A blog about a first-time house owner learning to maintain his backyard, and thoughts about nature, science, history, and life.

Wednesday, December 12, 2012

Freeville Tour: "Mid-town" Freeville


Freeville's not very big - the village has an area just over one square mile - but right in the middle of it lies the civic heart of town.  During the day it can be bustling - as bustling as a small rural town can be, anyway.


The Freeville elementary school, built in 1936, educates some of the youngest members of the community.  Older students travel a few miles down the road to Dryden for middle and high school.  When the school was built, according to a old newspaper clipping cited on Freeville's town website, it was “the finest one-story school in the State for design and construction.”  So far, the school has resisted any attempts to close it and consolidate with the other Dryden elementary school.

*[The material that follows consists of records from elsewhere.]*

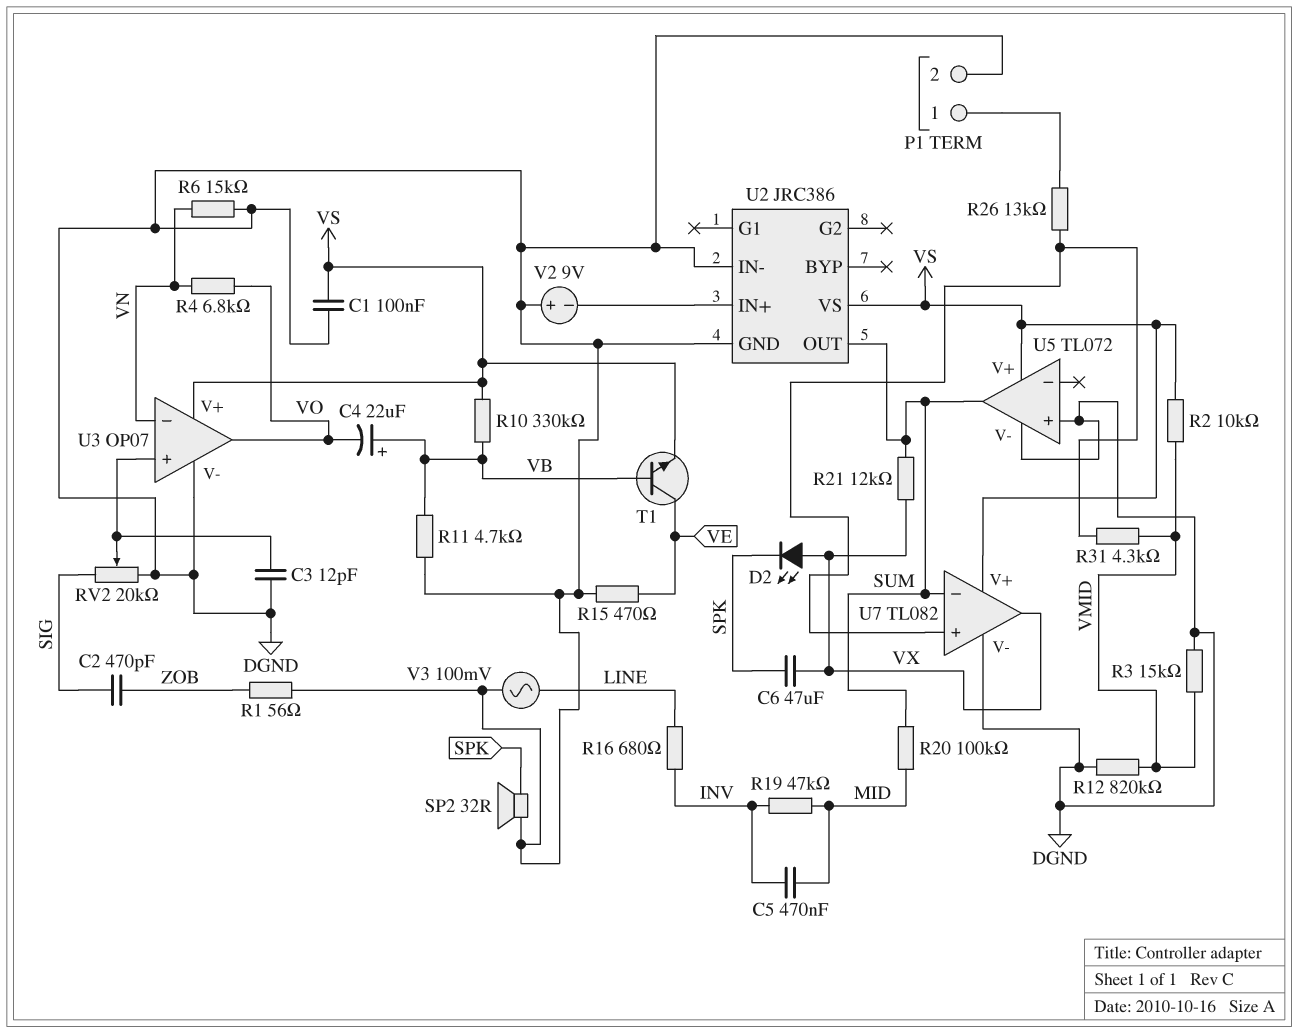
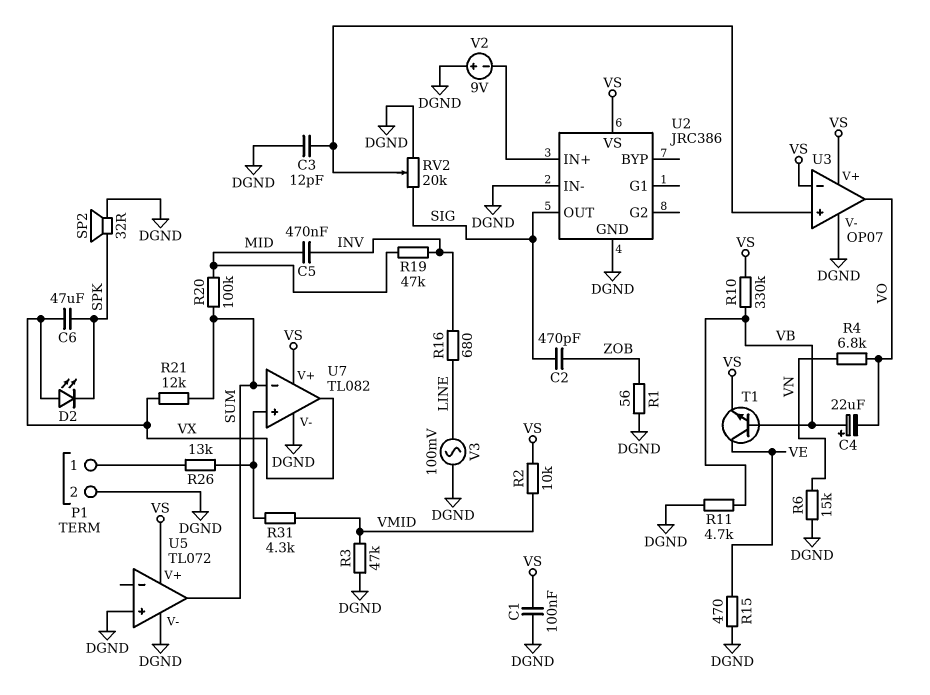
R3: 15k (DGND, VMID) -> 47k (DGND, VMID)
R12: 820k (DGND, VMID) -> none
U2 pin OUT: SUM -> SIG
U3 pin in-: VN -> VS

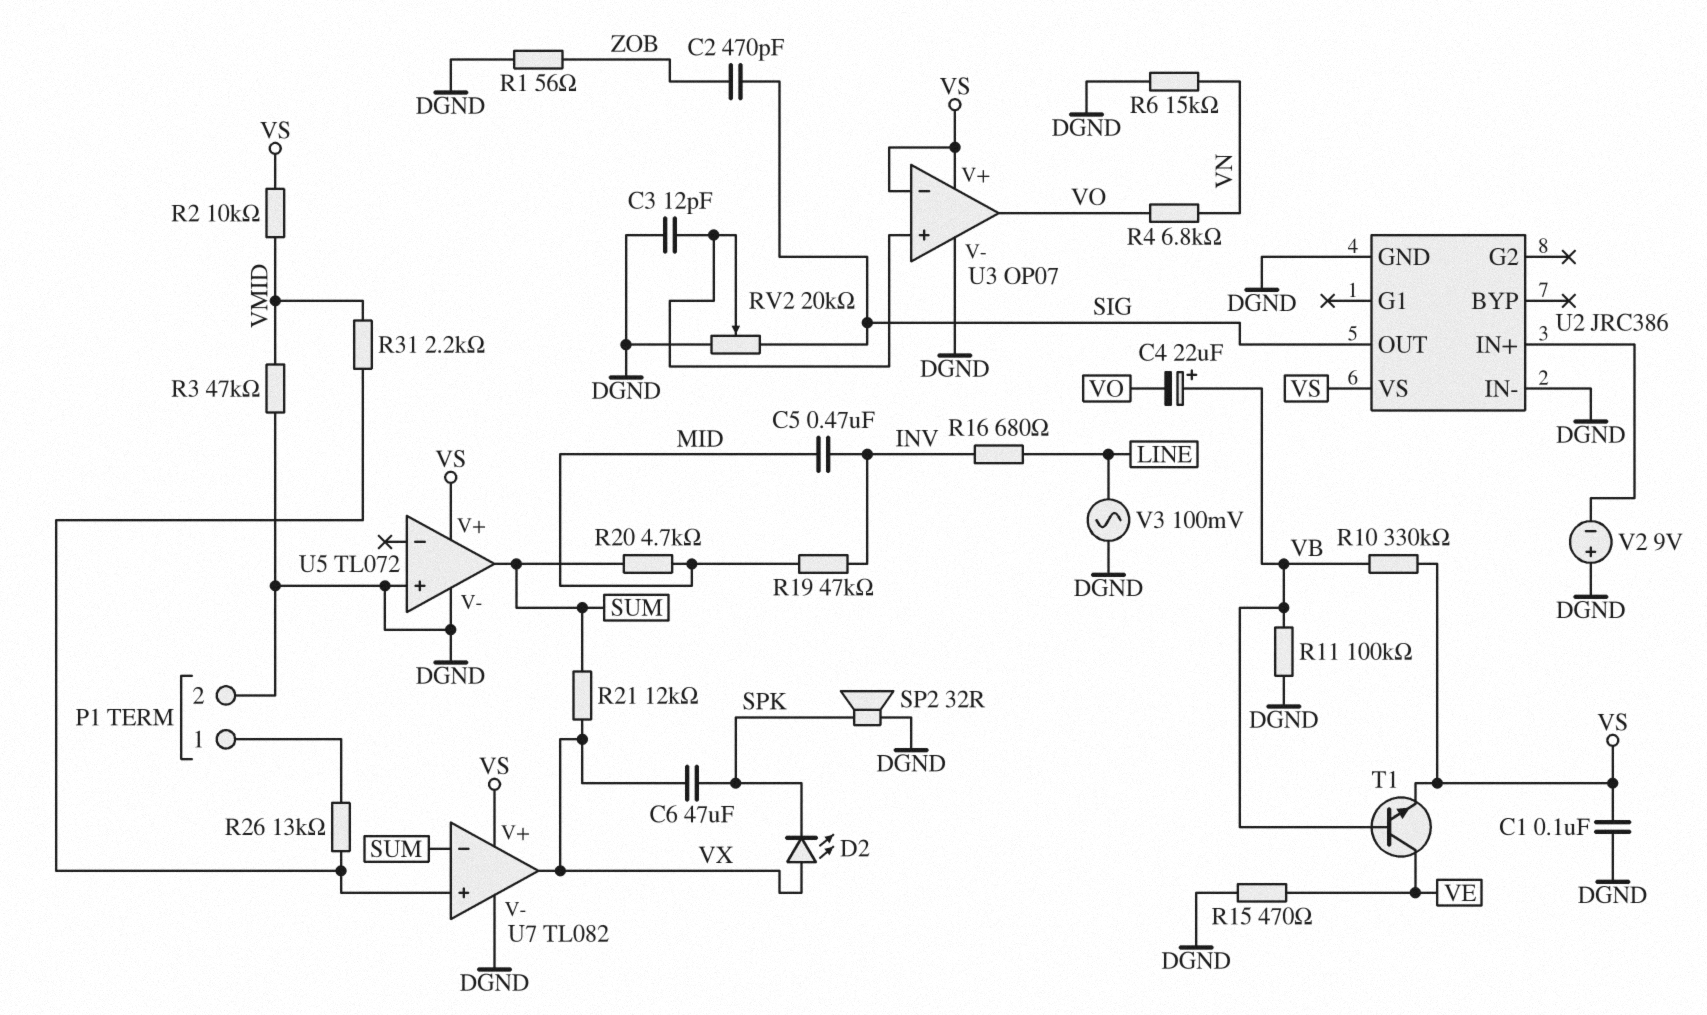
R11: 4.7k (DGND, VB) -> 100k (DGND, VB)
R20: 100k (MID, SUM) -> 4.7k (MID, SUM)
R31: 4.3k (U7/in+, VMID) -> 2.2k (U7/in+, VMID)

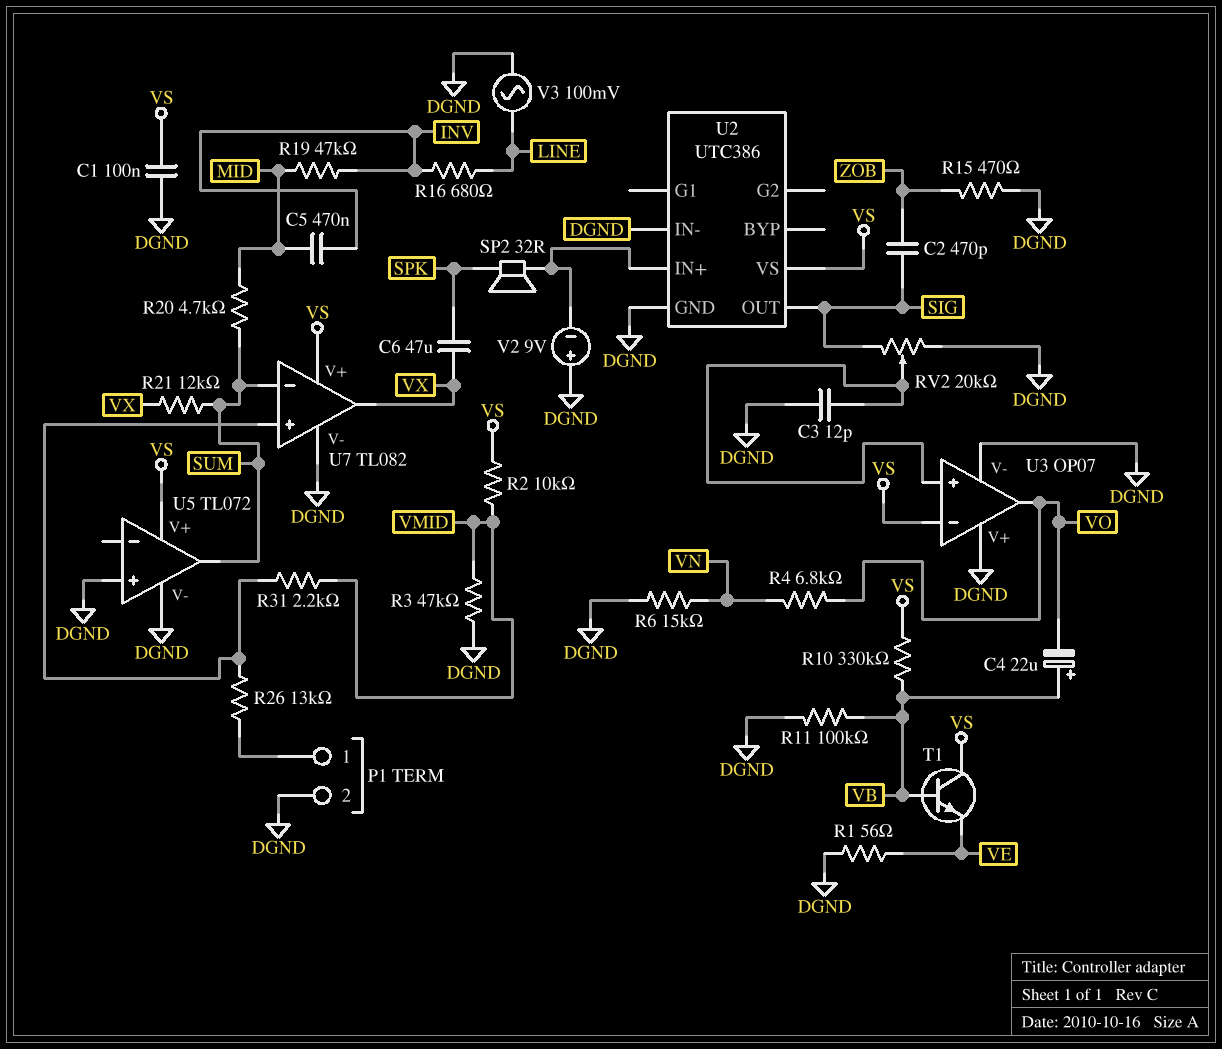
D2: LED (A VX, K SPK) -> none
R1: 56 (DGND, ZOB) -> 56 (DGND, VE)
R15: 470 (DGND, VE) -> 470 (DGND, ZOB)
SP2: speaker 32R (DGND, SPK) -> speaker 32R (SPK, U2/IN+)
T1: NPN (B VB, C VE, E VS) -> NPN (B VB, C VS, E VE)
U2: JRC386 -> UTC386
U3 pin V+: VS -> DGND

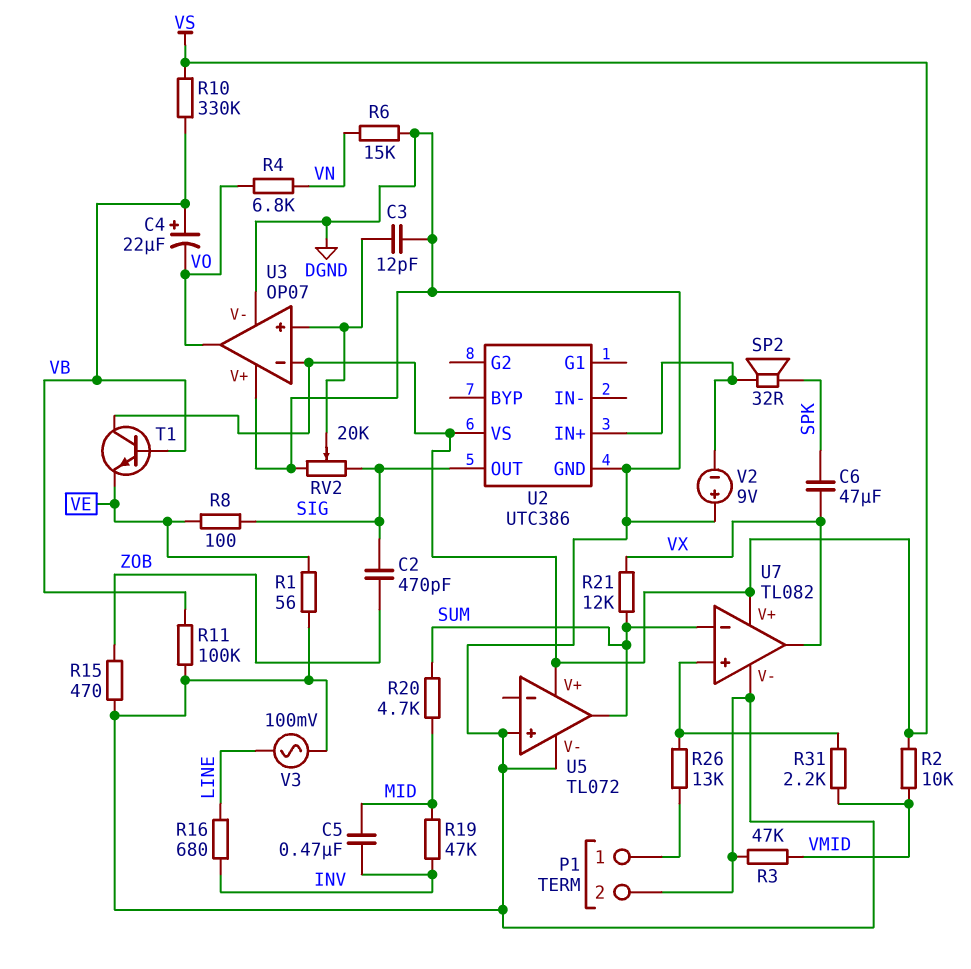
C1: 100nF (DGND, VS) -> none
R8: none -> 100 (SIG, VE)
U2 pin IN-: DGND -> none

 Behind the school, on property owned by either the school or the church next door (I'm not sure which), sits a playground that the students use for recess (making an awful lot of noise while they're out there, I might add) and a small picnic pavilion. 


The Freeville United Methodist Church is one of two churches in town, but the only one in the heart of Freeville.  Founded in 1848 and re-organized in 1874, the church was moved to its present site in 1891 from its old location down the road.  It has apparently been expanded since then, and the social area around the back is used for all sorts of events, including town dinners and meetings, in addition to religious meetings.  Living right around the church, I've learned that the lights being on outside the rear entrance means that something is going on inside.


The church hosts monthly chicken barbecues during the warmer months; the last one was in November, and they'll resume next March, I believe.  The barbeque pit is located across the street from the church, along Groton Avenue.


Across from the elementary school, and next to the barbeque pit, sits the Freeville post office.  Built...well, sometime after 1936...it sits on the former site of the old Freeville high school.  The post office is the busiest place in town for six days a week, and I've noticed the headlights of cars dropping off their mail in the mailbox out front at all hours of the night.  As the village historian pointed out to me in her letter, some remnants of the old high school remain on the grounds.  Can you see it in the photo below?


Ok, it's a little hard to see, so here's another shot from a different angle:


Yup, it's the walkway that led from the sidewalk (or street) to the front of the school.


The Union School, as it was called, was closed in 1936 as the Freeville and Dryden high schools consolidated, and the building was torn down sometime after that.


Finally, in front of the barbeque pit stands the town's bus stop, which connects Freeville with the Cornell campus and Ithaca.  A relic from what is now an old era hides behind the bus shelter - a payphone.